El 2 de octubre de 1968 y el golpe a Excélsior en 1976 son dos momentos clave para entender la segunda mitad del siglo XX mexicano. Hoy reconocidos por la brutalidad y el atropello que significaron, tuvieron que conquistar desde lacultura lo que el poder presidencial pretendió negarles. En sus dos entregas sobre el 68, Parte de guerra I y II, Monsiváis y Scherer documentaron el hecho nada sorpresivo, aunque sí asombroso, de que Díaz Ordaz libró una guerra contra un enemigo desarmado que él mismo produjo a base de macanazos, detenciones y toma de escuelas por el Ejército. Documentaron que Echeverría, desde su posición en la Secretaría de Gobernación, produjo este enemigo que se percibía como latente, oculto, agazapado en su propia inactividad, para después convertirlo en una “conspiración comunista”. Pero la conspiración jamás existió. Eran tan sólo unos jóvenes que protestaban porque habían sido golpeados, encarcelados y vejados, y el que los había golpeado, además, los masacró por protestar. El delirio se desborda desde el poder en forma de tanques, y la sociedad, conservando la cordura, se defendió con la Constitución. Ésa es la victoria cultural de 1968: demostrar que el Estado del Partido Único no sólo no generaba orden, sino que existía aislado en la locura de servir de dique a la “guerra fría”, que el PRI oía la palabra “ciudadanía” y sacaba la pistola o apagaba el sistema, que arrojó a la sociedad que gobernaba hacia el caos de la planificación, del “realismo” político o del “Primer Mundo”.

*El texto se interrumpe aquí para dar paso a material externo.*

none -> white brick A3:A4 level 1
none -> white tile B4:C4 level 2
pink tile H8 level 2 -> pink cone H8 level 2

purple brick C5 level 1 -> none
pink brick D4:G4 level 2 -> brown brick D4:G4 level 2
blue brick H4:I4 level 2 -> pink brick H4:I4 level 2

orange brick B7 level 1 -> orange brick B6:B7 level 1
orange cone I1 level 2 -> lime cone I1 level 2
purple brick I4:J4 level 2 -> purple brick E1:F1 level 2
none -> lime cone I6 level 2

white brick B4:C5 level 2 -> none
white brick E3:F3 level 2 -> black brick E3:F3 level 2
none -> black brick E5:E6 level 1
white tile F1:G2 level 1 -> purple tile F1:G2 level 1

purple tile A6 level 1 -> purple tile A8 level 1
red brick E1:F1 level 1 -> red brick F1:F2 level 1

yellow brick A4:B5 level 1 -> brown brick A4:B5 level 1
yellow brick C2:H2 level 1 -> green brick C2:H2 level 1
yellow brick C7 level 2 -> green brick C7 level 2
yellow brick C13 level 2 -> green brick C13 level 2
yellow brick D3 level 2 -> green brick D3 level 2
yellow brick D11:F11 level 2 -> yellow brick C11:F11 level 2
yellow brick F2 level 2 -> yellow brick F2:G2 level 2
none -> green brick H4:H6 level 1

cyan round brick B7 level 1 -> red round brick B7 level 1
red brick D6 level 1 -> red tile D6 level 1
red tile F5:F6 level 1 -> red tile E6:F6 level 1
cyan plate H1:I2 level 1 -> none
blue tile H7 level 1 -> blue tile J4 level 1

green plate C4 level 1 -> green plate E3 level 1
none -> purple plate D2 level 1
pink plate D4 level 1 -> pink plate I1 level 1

El nuevo libro de Monsiváis y Scherer aborda el otro momento que tuvo que ganarse desde la opinión pública y la cultura, el golpe de Echeverría al periódico Excélsior en 1976. De nuevo, lo que el texto revela es el delirio que se desborda para hacerse del control de un periódico: Díaz Ordaz y Echeverría financian durante años a un grupo de cooperativistas incondicionales y deshonestos expulsados del diario en 1965, el Estado Mayor Presidencial hace explotar una bomba en el edificio del diario en 1969, Fidel Velázquez promete acarrear a un grupo de golpeadores para que lo tomen por la fuerza, Televisa transmite dos programas para atacar a Scherer, se publican libros anónimos y de editoriales fantasmas contra Paz, Monsiváis, Scherer, Daniel Cosío Villegas. Y, al final, el poder se hace del periódico en el momento en que ya ha perdido a la opinión pública.
Desde un contexto más amplio, el golpe a Excélsior revela hasta qué punto el 2 de octubre había roto la fórmula posrevolucionaria del trato con la prensa: el pago para que me elogies (o, en términos de Monsiváis, “el chayote que moviliza el descubrimiento de milagros: ¡El Señor Licenciado inauguró el país!”); las llamadas de atención desde las antesalas de la Presidencia; el control a través de la publicidad oficial, que le señala su destino a la publicidad privada; la aburrición de las ocho columnas, que reproducen los discursos del plomazo del secretario de Estado o el señor gobernador, en los que la solemnidad sólo cede por obra del humor involuntario; la idea de que, si se oculta la represión, ésta jamás existió; los linchamientos a la disidencia (que en treinta años cambió tres veces de adjetivo: “apátridas”, “subversivos”, “premodernos”); los columnistas inteligibles sólo para la burocracia cortesana; la difusión sostenida del cinismo; la despolitización, y la resignación al capricho del ungido.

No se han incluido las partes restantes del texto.